Lo peor de las religiones es el daño que han hecho a quienes no comulgan con sus dogmas. La religión no siempre es el conjunto de creencias acerca de la divinidad. También son religiosas las doctrinas sociales que se someten a la servidumbre de las ideologías. La fe en Dios no se hace cargo de sucesos constatables, pues no está basada en evidencias, sino en la intuición de algo que nadie ha visto.

            El credo ideológico amolda la realidad al prejuicio doctrinario. Una y otro, por supuesto, pueden ser impostaciones, creencias que no se sostienen por convicción, sino por conveniencia acomodaticia. En las sociedades teocráticas y las tiranías la herejía y la disidencia pueden costar muy caro.

            En todo caso, la actitud religiosa respecto de asuntos de este mundo es propicia a la tergiversación y a la interpretación fraudulenta de los hechos. Se recurre a la petición de principio: la razón no la otorga la realidad, sino la invocación a ciertos dogmas que todo lo vuelven justificable. En los terrenos intelectual y académico, a pesar de que en ellos el trabajo consiste en pensar y analizar, hay quienes aplauden todo lo que se realiza al conjuro de tales formulaciones.

            Los políticos, para alcanzar o conservar el poder, proclaman que sus acciones, aun las menos honorables, las realizan en nombre o en beneficio del pueblo, equivalente del Espíritu Santo en el catolicismo. En nuestros países latinoamericanos, a esa proclamación suele agregarse que se es socialista y malqueriente del imperialismo yanqui. Esos políticos cuentan entre sus acólitos a académicos e intelectuales que, en virtud de esa muletilla, les aplauden todo.

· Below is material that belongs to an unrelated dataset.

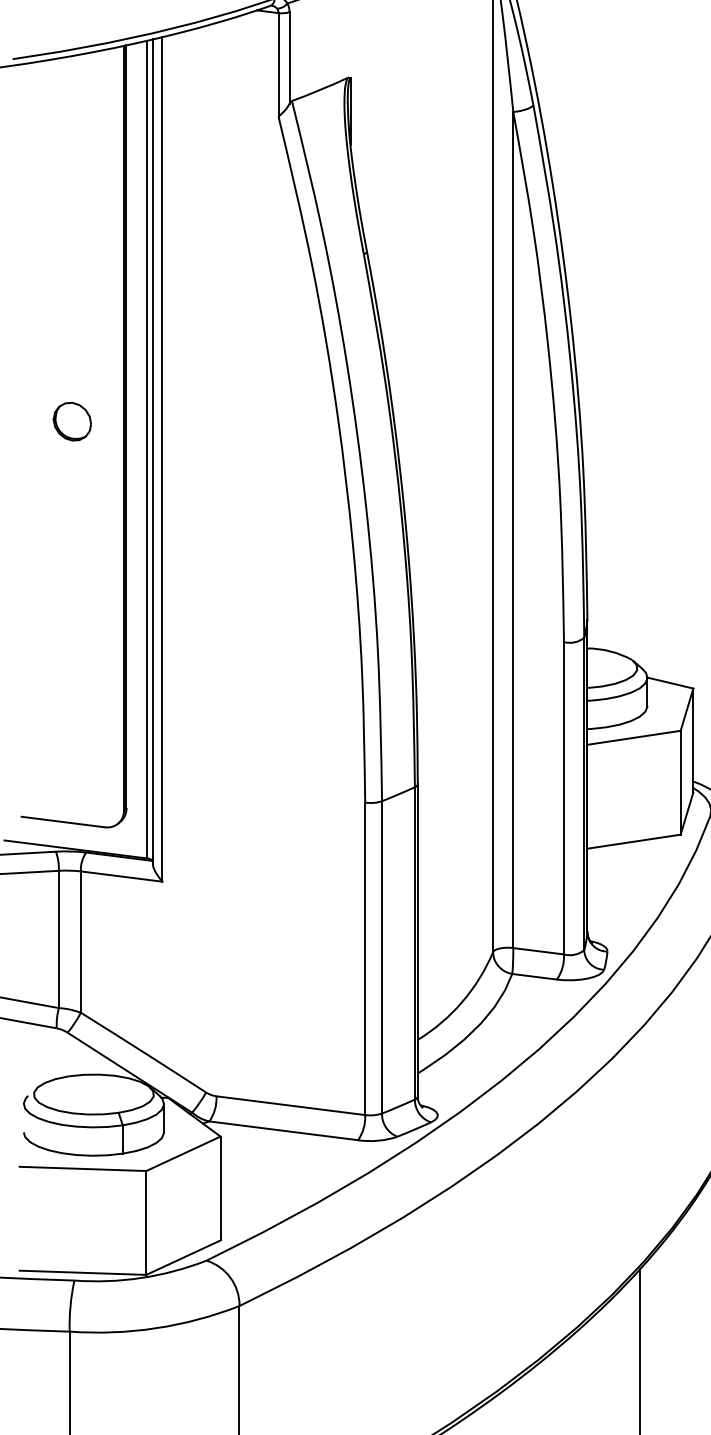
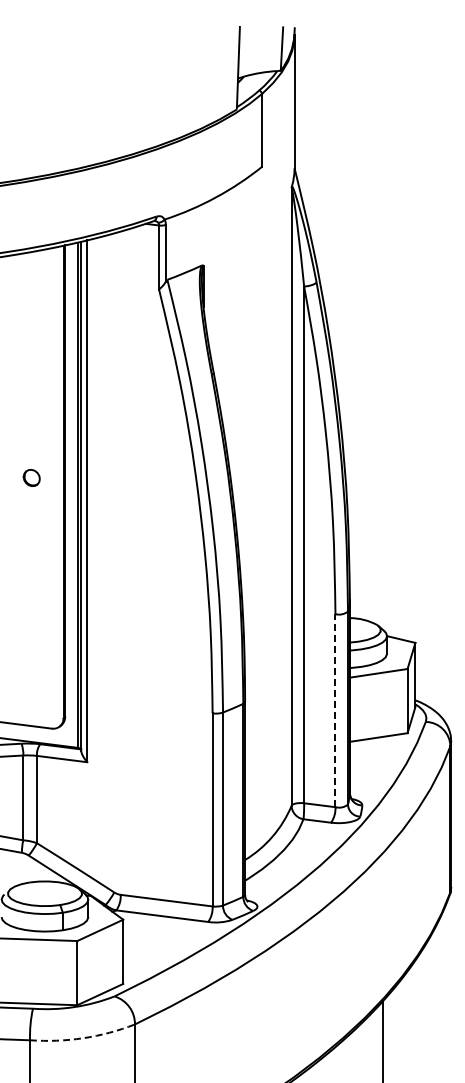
part: (72, 420) -> (31, 477), size x0.7
line: (564, 797) -> (335, 710), solid -> dashed
arc: (156, 1328) -> (83, 1038), solid -> dashed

            Fernando Savater advierte: “Los atropellos cometidos por los ciudadanos son delitos o crímenes, los que se cometen en nombre del pueblo y los representantes del pueblo acogen como suyos son hazañas o simples excesos de celo (de cuyos daños tienen la culpa, claro, los enemigos del pueblo)”.

            Los autodesignados representantes populares siempre tienen la razón. Si pierden una elección, la derrota se debe a que el pueblo fue engañado. En tal caso la mayoría no es el pueblo, pues la verdadera mayoría no es necesariamente numérica, sino moral, y está personificada en los portavoces del pueblo. Ya que el pueblo es soberano, ni él ni sus representantes tienen que someterse a las leyes ni a las reglas de la democracia. La voluntad del pueblo está por encima de la ley y, por  lo tanto, deben ser castigados quienes exigen que la ley se aplique.

            El pueblo tiene derecho a mantener presos a todos los que cuestionen sus designios. A los jueces, si no quieren vérselas con los representantes del pueblo, toca condenarlos, aunque no hayan realizado crimen alguno: el pueblo los señala como sus enemigos y, por ende, todo vale contra ellos. Si cientos de miles de manifestantes salen a las calles a protestar por la situación del país, el pueblo o sus representantes tienen derecho a apalearlos, torturarlos o matarlos, pues las quejas de los inconformes no son sino una provocación, ya que sólo el pueblo está legitimado a quejarse.

            Si en un régimen del pueblo la tasa de pobres se duplica acercándose al 90% y escasean alimentos y medicinas, no es que se esté gobernando erráticamente, sino que los enemigos del pueblo han desatado una guerra económica apoyados por las fuerzas del mal, en primer lugar por el imperialismo, cuya sola existencia es la prueba de un complot contra el pueblo. Si dos millones de habitantes abandonan su país huyendo del clima de podredumbre, el hostigamiento, la persecución y la escasez, la salida los convierte en traidores. Desde luego, no conviene cuestionar que el país sea santuario de narcoguerrilleros y terroristas ni que los lujos de los representantes del pueblo provengan de la corrupción o el narco: el cuestionamiento lo aprovecharían los enemigos del pueblo.

            Si en los políticos esa justificación es de una miseria ética absoluta, en los académicos e intelectuales que todo les aplauden no lo es menos. ¿Cuántos presos, cuántos torturados, cuántos muertos más hacen falta para que, sacudida su conciencia, reconozcan que han estado equivocados al apoyar a un tirano sanguinario? Su incondicionalidad religiosa es alcahuetería.